The will of January 25, 1932, was jointly executed by Charles F. Drennan and Kate Haire Drennan. After directing the payment of all just debts and funeral expenses, and bequeathing the personal estate of each to the survivor of them for life, they divided their lands, that which they owned both individually and in common, into three separate farms, devising one farm each to their children, Katie M.A. Peck, Donald H. Drennan, and B. Homer Drennan, for life and thereafter to the heirs of their body in fee simple, forever. It was then by the sixth clause stated, that, "We, and each of us, hereby mutually agree, and the above described real estate is hereby devised to our said children on condition, that each of said children is to have the use and possession of one-half of the real estate devised to such child, from and after the death of one of us."
Provision was made for the distribution of the real estate should any child die leaving no surviving heirs of the body, and should all three children die leaving no descendant. The surviving testator was nominated as executor with Donald H. Drennan, or, in case of his death or inability to act, then B. Homer Drennan to act, as co-executor with the survivor. Upon the death of the surviving testator both Donald and B. Homer, or the survivor of either, were to act as executors.

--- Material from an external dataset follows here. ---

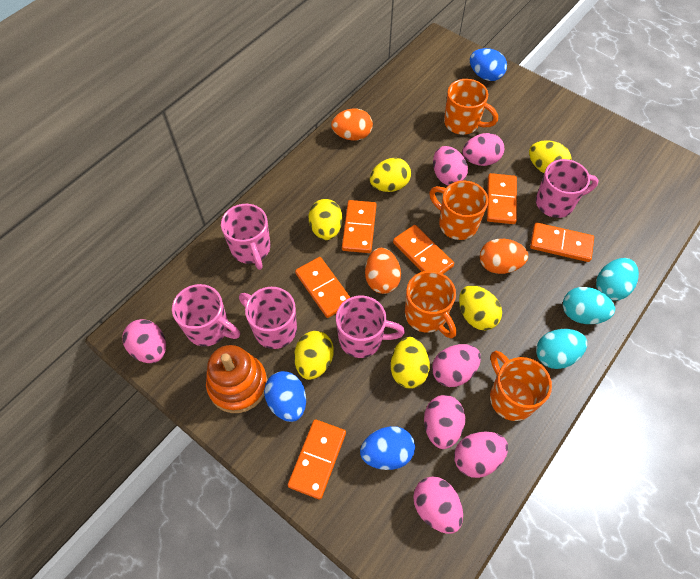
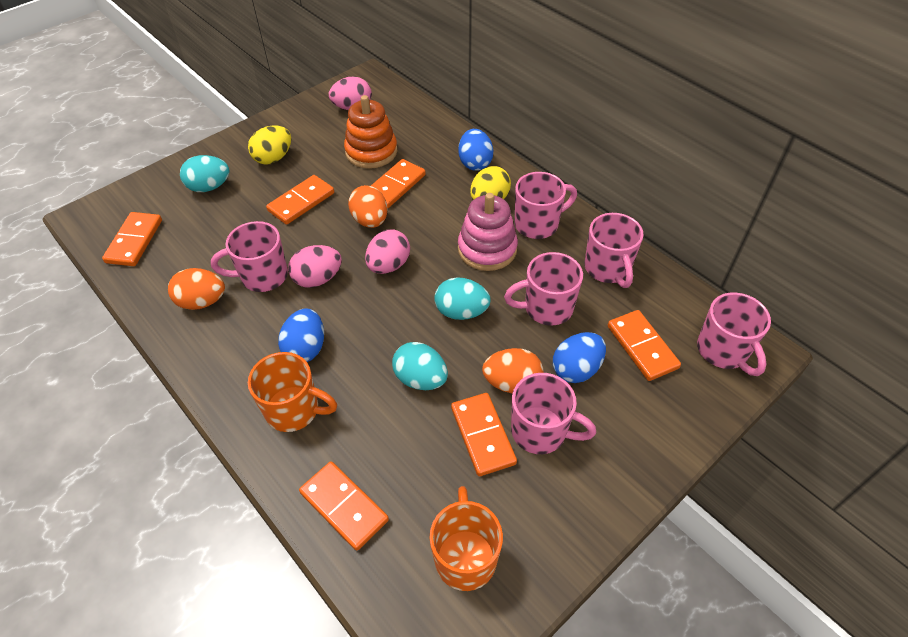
orange mug: 4 -> 2
pink egg: 7 -> 3
pink mug: 5 -> 6
pink stacking toy: 0 -> 1
yellow egg: 6 -> 2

Upon the death of Kate Haire Drennan, Charles F. Drennan and Donald H. Drennan became executors under the will. On April 1, 1938, they filed their final report and were discharged as such executors. Upon the death of Kate Haire Drennan, Charles F. Drennan, her husband, took possession of the real estate described in the joint will as devised to Donald H. and B. Homer Drennan, respectively, and continued so in possession until his death, receiving all rents, issues and profits from such lands. Charles F. Drennan allowed appellant to have the use and possession for her lifetime of all real estate described as devised to her in the will.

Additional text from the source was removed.